For effective policy creation, monitoring, and evaluation, the draft law should advocate for a comprehensive human trafficking database. This should contain trustworthy statistics about suspected and confirmed trafficking victims from all stakeholders, including specialised NGOs and international bodies. Moreover, it should cover data on investigations, legal proceedings, and convictions related to trafficking, detailing gender, age, exploitation type, and countries of origin or destination. The management of this database should prioritise protecting personal data, especially when sharing information with NGOs assisting trafficking victims.
The draft law should mandate that state entities adhere to international human rights standards and domestic laws. There should be increased accountability and transparency of state institutions, achieved through routine evaluations involving both governmental and nongovernmental representatives.
In summary, while the proposed draft law on human trafficking by the Kazakhstani government is foundational and general, it represents a step in the right direction. However, its endorsement should come with the understanding that it serves not merely as legislation but as an impactful policy instrument.
We advocate for the development and adoption of a distinct law in the Republic of Kazakhstan titled ‘On Combating Human Trafficking’. This law would clearly delineate the responsibilities and authorities of relevant governmental bodies and promote collaboration with NGOs and crisis centres. Furthermore, it would better adhere to the stipulations of the Palermo Protocol in practice. This would not merely be a declaration but a series of concrete steps outlined by the law.
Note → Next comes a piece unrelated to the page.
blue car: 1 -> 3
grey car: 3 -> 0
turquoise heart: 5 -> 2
- We suggest adding to the Criminal Code of the Republic of Kazakhstan an explanation of the terms ‘crimes related to human trafficking, as well as ‘purchase, sale, and other transactions related to human trafficking’ and ‘victim’s consent to the anticipated exploitation’. We propose the inclusion of a distinct, qualified crime provision, ‘Use of forced and slave labour’.
- The definitions of ‘trafficking in persons and trafficking in minors’ need to be clarified in line with the definitions enshrined in the Protocol to Prevent, Suppress and Punish Trafficking in Persons, Especially Women and Children. Also, the penalties for these offences should be increased to reinforce criminal liability.
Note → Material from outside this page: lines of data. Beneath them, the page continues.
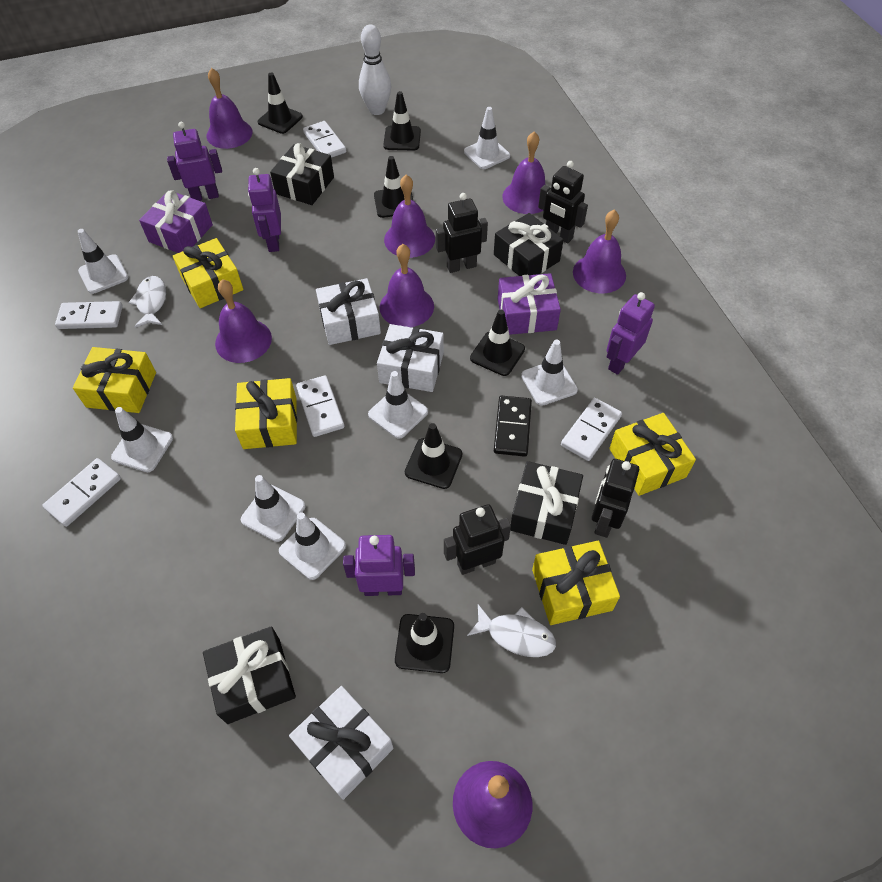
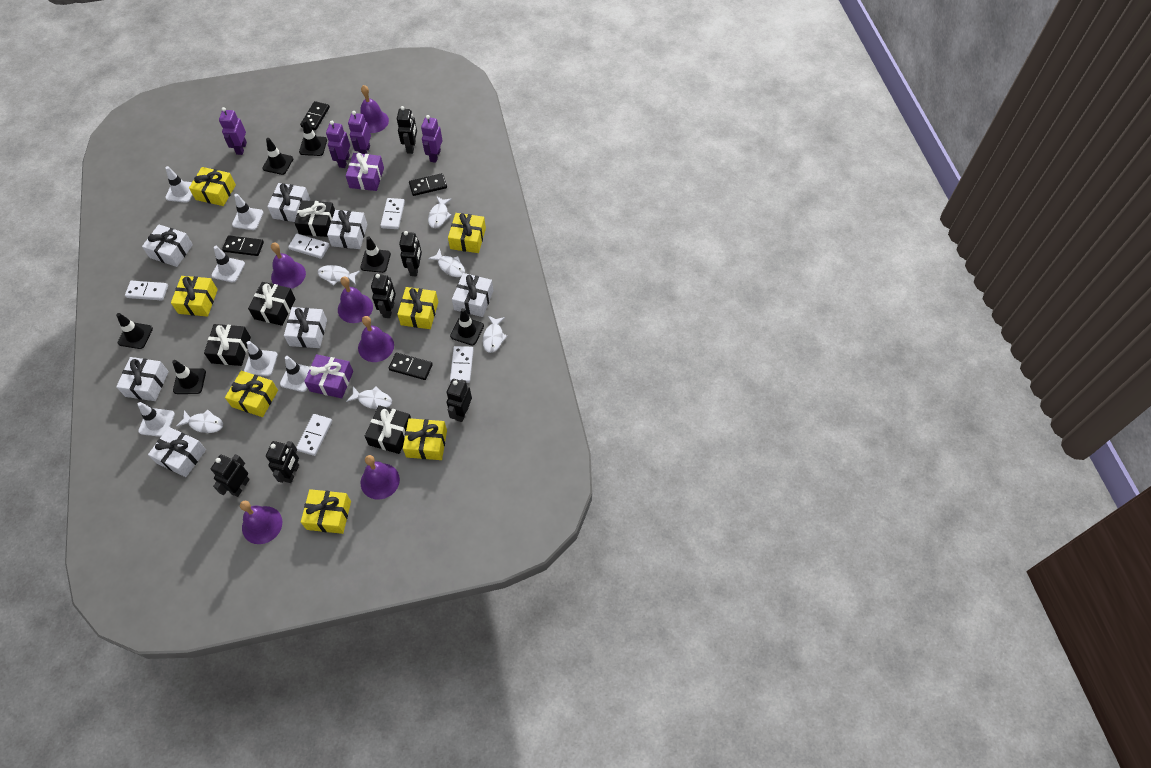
black domino: 1 -> 4
black robot: 4 -> 6
purple bell: 7 -> 6
white bowling pin: 1 -> 0
white fish: 2 -> 6
white gift: 3 -> 7
white traffic cone: 7 -> 6
yellow gift: 5 -> 7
- To improve the detection of human trafficking-related crimes, we recommend enhancing collaboration between law enforcement, governmental bodies, NGOs, and crisis centres, drawing from the experiences of the US and certain developed EU countries.
- To better prevent and detect human trafficking-related offences, we suggest the implementation of special survey forms to be used by police officers, particularly those in special institutions, district police officers, and the migration service.
- To expose labour exploitation and prevent such offences, the Migration Committee of the Ministry of Labor and Social Protection should create a permanent monitoring group in cooperation with relevant state bodies.
- State labour inspectors should receive regular training on identifying victims of human trafficking and redirecting them to law enforcement agencies.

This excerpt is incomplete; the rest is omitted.